3 Jun 2016

Rio Veledrome will be ready this month

10:09 am on 3 June 2016
Cycling Velodrome

Cycling Velodrome Photo: PHOTOSPORT

The Rio de Janeiro Olympic velodrome will be ready this month for athletes to start training there with the Games' most delayed project still to be completed two months before the competitions.

Earlier this week Rio de Janeiro's city government said it had cancelled its contract with the company constructing the venue after the firm filed for bankruptcy protection.

"That is one of the points that we explained to the IOC," Games chief Carlos Nuzman told reporters after the organisers' final progress report to the IOC Executive board. The Games start on August 5th.

The velodrome is the most delayed of Rio's permanent Olympic venues and an indoor cycling test event scheduled for the end of April was cancelled in March because it was not ready.

The construction of the venue has now been handed over to Engetecnica, another Brazilian company that has been working on the project as a subcontractor since February.

"The mayor gave these guarantees because he is in charge of the construction. They changed the company and he presented this clearly to the IOC," Nuzman said.

He also played down any impact from the political crisis in the country with the impeachment of suspended president Dilma Rousseff and her trial scheduled to run during the Games.

"In these seven years working for the organisation of the Games a lot of things can happen," Nuzman said. "Nothing interferes with our organisation."

Nuzman also said the mosquito-borne Zika virus, linked to birth defects, would not be a threat for the Games.

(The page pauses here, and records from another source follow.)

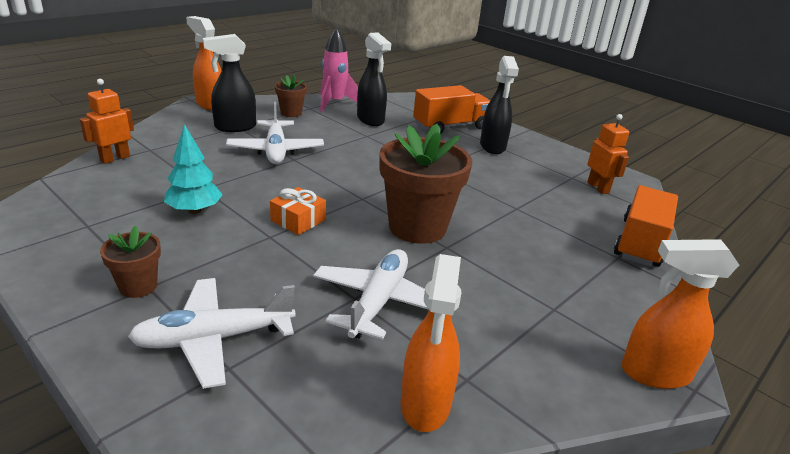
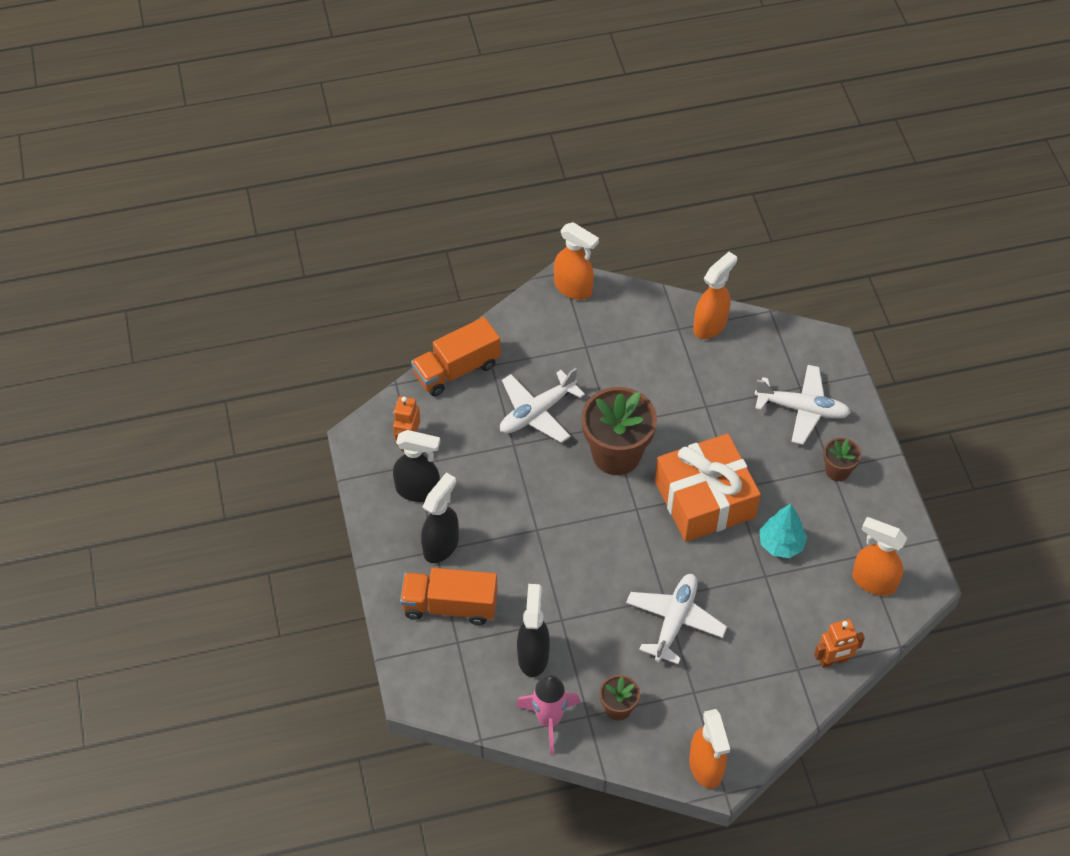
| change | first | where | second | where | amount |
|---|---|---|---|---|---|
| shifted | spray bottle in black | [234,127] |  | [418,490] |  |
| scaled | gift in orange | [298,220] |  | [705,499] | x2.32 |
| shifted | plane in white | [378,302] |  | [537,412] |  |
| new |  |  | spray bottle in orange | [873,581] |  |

According to the World Health Organisation it did not present a health risk that would warrant moving the Games, he said.

U.S. health officials have concluded that Zika infections in pregnant women can cause microcephaly. The World Health Organisation has said there is strong scientific consensus that Zika can also cause Guillain-Barre, a rare neurological syndrome that causes temporary paralysis in adults.

Nuzman said several athletes, including world number one tennis player Novak Djokovic, Brazilian footballer Neymar and sprinter Usain Bolt had said they were not concerned with Zika.

Asked whether a female athlete had come out to say they were not concerned, Nuzman said: "No, we don't have a female athlete."

He added, however, that there was no signs the virus was keeping any athlete away from the Games.

Rio spokesman Mario Andrada said there was no need to stage any public information campaign because of what he said was a low infection rate during the winter months in Brazil.

"We had zero cases of Zika in 44 test events involving 7,000 athletes and 8,000 volunteers," Andrada said. "There is no reason to engage in a public campaign."

"We don't need to push and emphasise. Women planning to get pregnant have to take extra care and it is up to them and their families to decide."